A Brazilian activist who planned to collect plastic waste in her village, a television reporter who wanted to stop announcing negative news for four weeks, and an American pastor who wants to stop hating were among the applicants for the award.
The worldwide response to the scholarship for doing nothing set up by the Hochschule für bildende Künste Hamburg (HFBK), and endowed with a one-time payment of €1,600, came as a surprise to initiator Friedrich von Borries.
“I’m really happy,” Borries said on Thursday. “The scholarship is aimed at questioning the mechanisms of achievement-based thinking and invites people to think about how their own reality connects with climate change and social and political structures.”
From some 2,900 applicants from 70 countries, the jury selected three winners – all women, and all from Germany.
Their projects and all other submissions can be seen until July 18th at the Museum für Kunst und Gewerbe Hamburg as part of the exhibition “School of no consequences. Exercises for a different life”.

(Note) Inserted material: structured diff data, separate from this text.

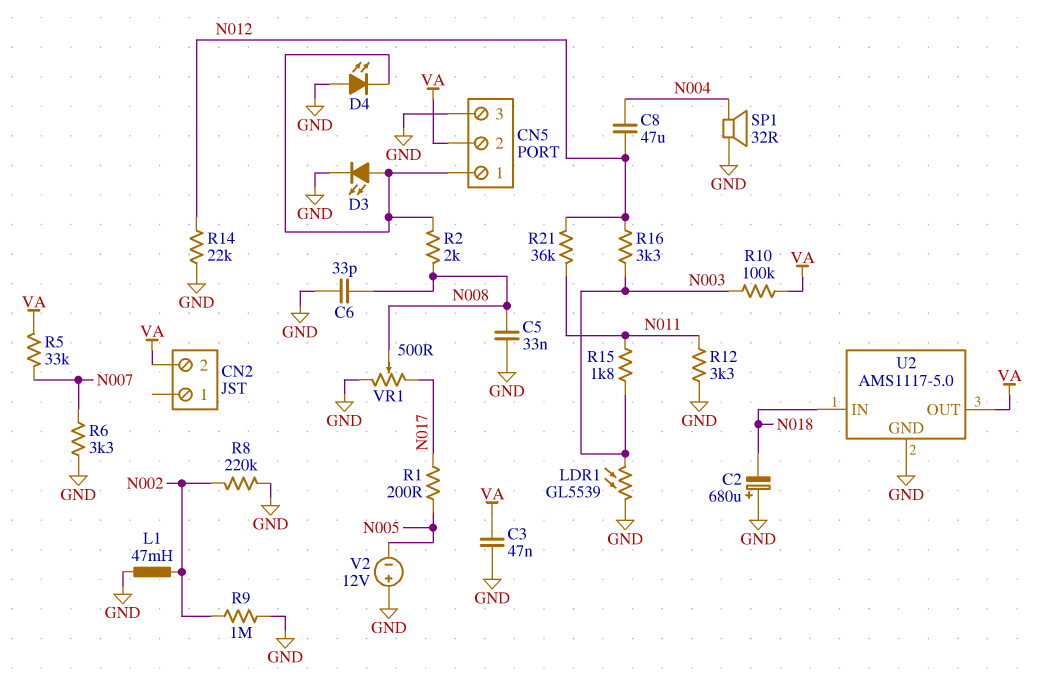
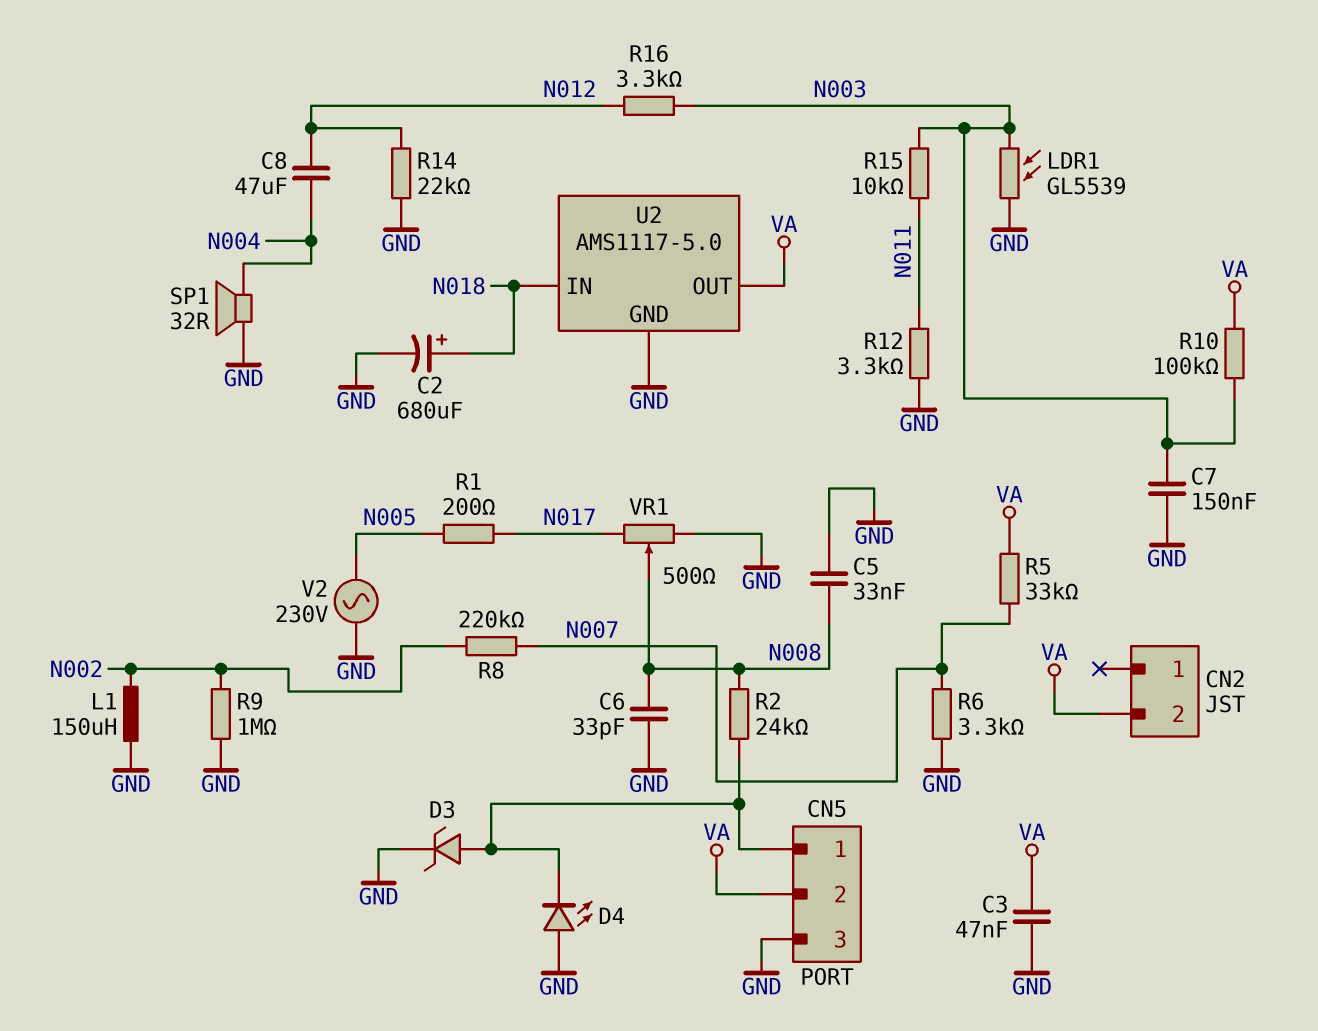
C2: 680uF (plus GND, minus N018) -> 680uF (plus N018, minus GND)
C7: none -> 150nF (GND, N003)
D3: LED (A CN5/1, K GND) -> zener (A CN5/1, K GND)
L1: 47mH (GND, N002) -> 150uH (GND, N002)
R2: 2k (CN5/1, N008) -> 24k (CN5/1, N008)
R8: 220k (GND, N002) -> 220k (N002, N007)
R15: 1.8k (N003, N011) -> 10k (N003, N011)
R21: 36k (N011, N012) -> none
V2: 12V (plus GND, minus N005) -> AC 230V (GND, N005)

For the three winners, “doing nothing” meant doing without something that would have social or financial consequences for them.
One of the winners, Muslim feminist Hilistina Banze, said that: “I won’t wear my headscarf for a week.”
An integration counsellor from Hamburg, she wants to show her hair, which is three millimetres long, and thus counteract several clichés simultaneously. In doing so, the 31-year-old – like many other applicants – wants to confront the expectations that are placed on women by modern society.
The jury said it was impressed by “the radicality and the complexity of the experiment and is curious to see what Hilistina Banze experiences as a woman, a Muslim, and a feminist.”
The second winner, Mia Hofner, a student from Cologne, plans not to generate any usable, personal data about herself for a fortnight.
In practice this means no smartphone use, no checking emails, no online shopping – all activities that many other applicants wanted to do without because they consume too much energy, put a strain on social relationships, and tempt them to consume.
Lastly, Kimberley Vehoff, a food technology specialist from Bad Fallingbostel in Lower Saxony, is going to give up her job because her social relationships are suffering under the rotating early, late and night shifts she is required to work.
“Kimberley Vehoff speaks for many of us when she expresses a fundamental dissatisfaction with the economic constraints and pressure to achieve placed on us by contemporary society,” said Tulga Beyerle, jury member and director of the MK&G.
“We live in a time in which we are trained to succeed. Everything we do should be as consequential as possible,” says Borries. “But this way of thinking has led to the ecological and social crisis in which we live today, and due to which a great many people are suffering.”
“That’s why I think it’s important to at least critically question this path, and to ask ourselves what a life would look like that doesn’t have negative consequences for others.”